Sometimes we need to find out whether we have duplicate files on our Linux filesystem.
In this short tutorial, we’ll explore several tools to compare whether two files have identical content.
We’ll also benchmark our tools to find the fastest.
2. Basic Comparison
We can see if two files have the same content by calculating their hash values.
Let’s create three files and compare their SHA1 hashes with sha1sum:
$ echo baeldung > /tmp/file1 $ echo baeldunq > /tmp/file2 $ echo baeldung > /tmp/file3 $ sha1sum /tmp/file1 3a5602d2d404f45f0d3d9591d41a74b6be59e507 /tmp/file1 $ sha1sum /tmp/file2 afd85322f7a10ed08177b4b03a33cf0fce5a0ef9 /tmp/file2 $ sha1sum /tmp/file3 3a5602d2d404f45f0d3d9591d41a74b6be59e507 /tmp/file3
As we can see, file1 and file3 have the same content as their hashes match, whereas file2 is different.
3. Comparison Using diff
GNU diff can compare two files line by line and report all the differences.
We can run diff with the flags -sq:
-q, --brief report only when files differ -s, --report-identical-files report when two files are the same
Let’s verify if file1, file2, and file3 have the same contents using diff:
$ diff -sq /tmp/file1 /tmp/file2 Files /tmp/file1 and /tmp/file2 differ $ diff -sq /tmp/file1 /tmp/file3 Files /tmp/file1 and /tmp/file3 are identical
The output indicates that file1 and file3 are the same, and file2 has different contents.
4. Comparison Using cmp
GNU cmp compares two files byte by byte and prints the location of the first difference. We can pass the -s flag to find out if the files have the same content.
Since -s suppresses all output, we should echo the exit code to know the result. Exit code 0 means file contents are the same, and 1 means contents are different:
$ cmp -s /tmp/file1 /tmp/file2 $ echo $? 1 $ cmp -s /tmp/file1 /tmp/file3 $ echo $? 0
Since the contents of file1 and file2 are different, cmp exited with status 1. $? is a special variable that always holds the exit status of the last command.

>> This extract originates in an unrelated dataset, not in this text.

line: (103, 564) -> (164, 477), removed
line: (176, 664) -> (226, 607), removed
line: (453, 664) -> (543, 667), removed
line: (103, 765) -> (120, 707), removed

As indicated by the exit code 0, file1 and file3 have the same content.
To see how fast these commands are on big files, let’s create a large file of random content using dd. We need to try this out on a volume with lots of space, as this example consumes 1GB:
$ dd if=/dev/urandom of=/tmp/file1 count=1K bs=1MB 1024+0 records in 1024+0 records out 1024000000 bytes (1.0 GB, 977 MiB) copied, 39.7297 s, 25.8 MB/s
Next, we’ll copy file1 to file2, and append different characters to each file:
$ cp /tmp/file1 /tmp/file2 $ echo 1 >> /tmp/file1 $ echo 2 >> /tmp/file2
Now, we’ll use the time command to measure the time taken by each of the three tools:
$ time cmp -s /tmp/file1 /tmp/file2 cmp -s /tmp/file1 /tmp/file2 0.19s user 0.44s system 99% cpu 0.636 total $ time diff -sq /tmp/file1 /tmp/file2 Files /tmp/file1 and /tmp/file2 differ diff -sq /tmp/file1 /tmp/file2 0.20s user 0.44s system 99% cpu 0.640 total $ time sha1sum /tmp/file1 f998e30863cbbe56bdd897997a79e333400a5369 /tmp/file1 sha1sum /tmp/file1 1.07s user 0.17s system 99% cpu 1.246 total $ time sha1sum /tmp/file2 05cbc671d3d38102f4c90c01153a58aaacec69af /tmp/file2 sha1sum /tmp/file2 1.10s user 0.14s system 49% cpu 2.481 total
Evidently, cmp -s, and diff -sq take almost the same time to verify if two files have the same content. Comparison by hashing is noticeably slower.
We should note that if we pass -sq flags, diff first checks the file sizes and instantly reports a mismatch if the sizes are different.
Similarly, diff -sq instantly reports a match without checking the contents if we compare a file with itself. This produces very fast results.
The command cmp -s also perform these prechecks.
In this article, we explored three tools to verify whether two given files have the same content.
We compared their execution times and found that hashing is the slowest.